If Amelia Earhart were around today, she might not have had much patience for Instagram. She wasn’t a natural self-promoter, disliked the fuss of staged photos, and rarely reveled in curating her public image. And yet, nearly everything we think we know about her was a carefully assembled product—polished to a high shine and sold to an eager public.

Take the often told story of her spontaneous flight with Eleanor Roosevelt—a tale that even spawned a children’s picture book. The usual version: two pioneering women lock eyes across a White House dinner table, feel an instant bond, and sneak off for a spur-of-the-moment night flight over Washington with dinner guests in tow.

It was a brilliant piece of stagecraft—with George Palmer Putnam directing from the wings. Putnam—Amelia’s husband and a tireless promoter—had a gift for manufacturing headlines the way other men make shoes. In April 1933, just six weeks into Eleanor’s tenure as First Lady, Amelia was invited to an official dinner with George and a curated crowd of aviation insiders. Somebody—almost certainly George—floated the idea of a joyride. A press corps materialized as if on cue. Amelia, suspiciously ready for a flight, turned to Eleanor and asked, “Mrs. Roosevelt, would you like a ride over Washington tonight?”

Amelia Earhart and First Lady Eleanor Roosevelt, 1935.

The First Lady, dressed in silk slippers, beamed from the cabin of a hulking Curtiss Condor as it dipped low over the Potomac. She called the view a “fairyland.” It made for a perfect headline—which was, almost certainly, the point. The moment has since become a staple in storybooks, lesson plans, and profiles of both women, where fact and fiction have happily merged.

Amelia’s fashion line followed the same playbook. In 1934, at George’s urging, Amelia Earhart Fashions launched in 30 department stores across the country, with newspapers breathlessly reporting that Amelia was sketching dresses at her kitchen table. In truth, she floated a few ideas—pockets, washable fabrics, freedom to move—before George handed them off to Eve Bennett, a seasoned designer he’d secured from Foremost Sportswear. Amelia’s sister, Muriel, would later admit that Amelia hadn’t touched a sewing machine since school. Former classmates from Ogontz recalled her as the least fashion-inclined girl on campus.

The creative force behind the Amelia Earhart Shop at Macy’s wasn’t Amelia. She would have preferred to be flying, but in the Depression, her name was a meal ticket. The real driver was George. He’d swiped the boutique-in-a-store idea from a dinner with Anne Morrow Lindbergh, wife of Charles, and combined it with snippets of Amelia’s conversations with Elsa Schiaparelli. Voilà: instant brand.

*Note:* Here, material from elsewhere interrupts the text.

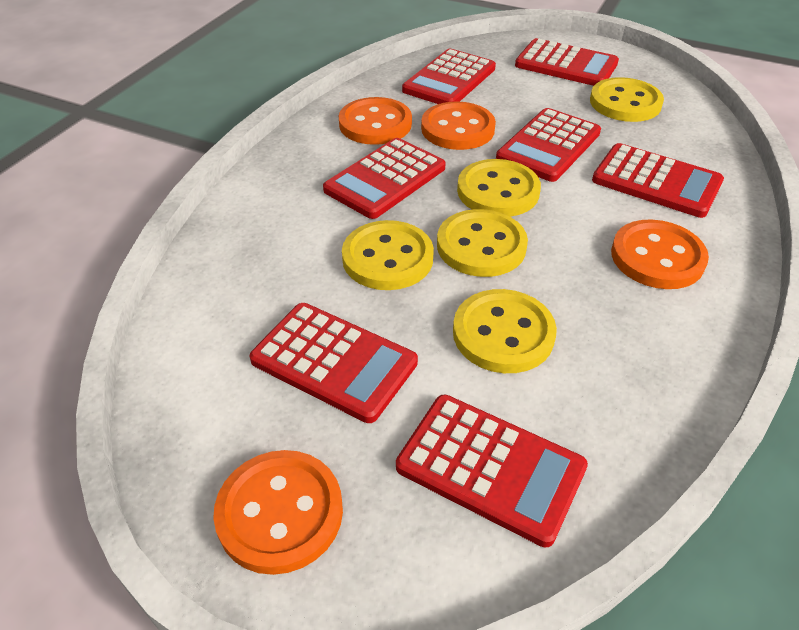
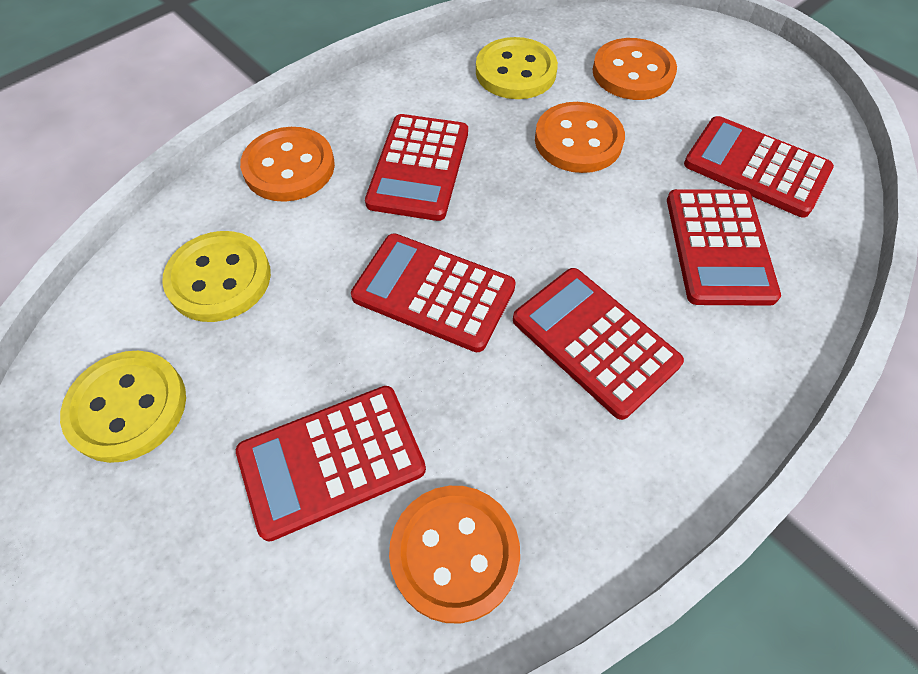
red calculator: 7 -> 6
yellow button: 5 -> 3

A small item in Women’s Wear Daily hinted that Bennett deserved the credit—and that Amelia’s “innovations” looked suspiciously like styles already available from the French designer Maggy Rouff. But Amelia didn’t need to sew—she needed to sell. She understood the power of an idea pinned to a famous name. Soon, she endorsed leather flying caps, luggage sets, and even oatmeal. (She signed on with Quaker Oats for a youth campaign.)

Earhart at Hawaii’s Wheeler Field, just before she became the first person to fly solo from Honolulu to Oakland, 1935.

Even her pilot’s credentials had asterisks. In 1929, when she entered the Women’s Air Derby, Amelia technically didn’t hold the transport license required to compete. Friends leaned on officials. The missing paperwork was quietly waived, and papers announced that she’d qualified as the fourth woman to hold the license. She hadn’t yet passed all the tests, but by then she was already a symbol—and symbols tend to fly through red tape faster than real people.

None of this makes her less brave. Rather, it makes her savvier than the legend suggests. She knew fame wasn’t about perfection—it was about persuasion. She played the part the world needed—a leather-jacketed heroine to believe in.

But she also knew the cost. Amelia was exhausted toward the end of her short life, scrambling to finance the round-the-world attempt that ended with her disappearance in 1937, when she was just 39. The myth had lifted her—but with the constant promotion eating into hours she could have spent flying, self-mythologizing threatened to burn her out midair.

Still, she endures. Not because she was flawless, but because she understood that sometimes the story—the vision of possibility—is as vital as the facts. Amelia Earhart didn’t just fly planes. She flew straight into the American imagination, having been stitched together by guts, design, and a fierce belief in what could be.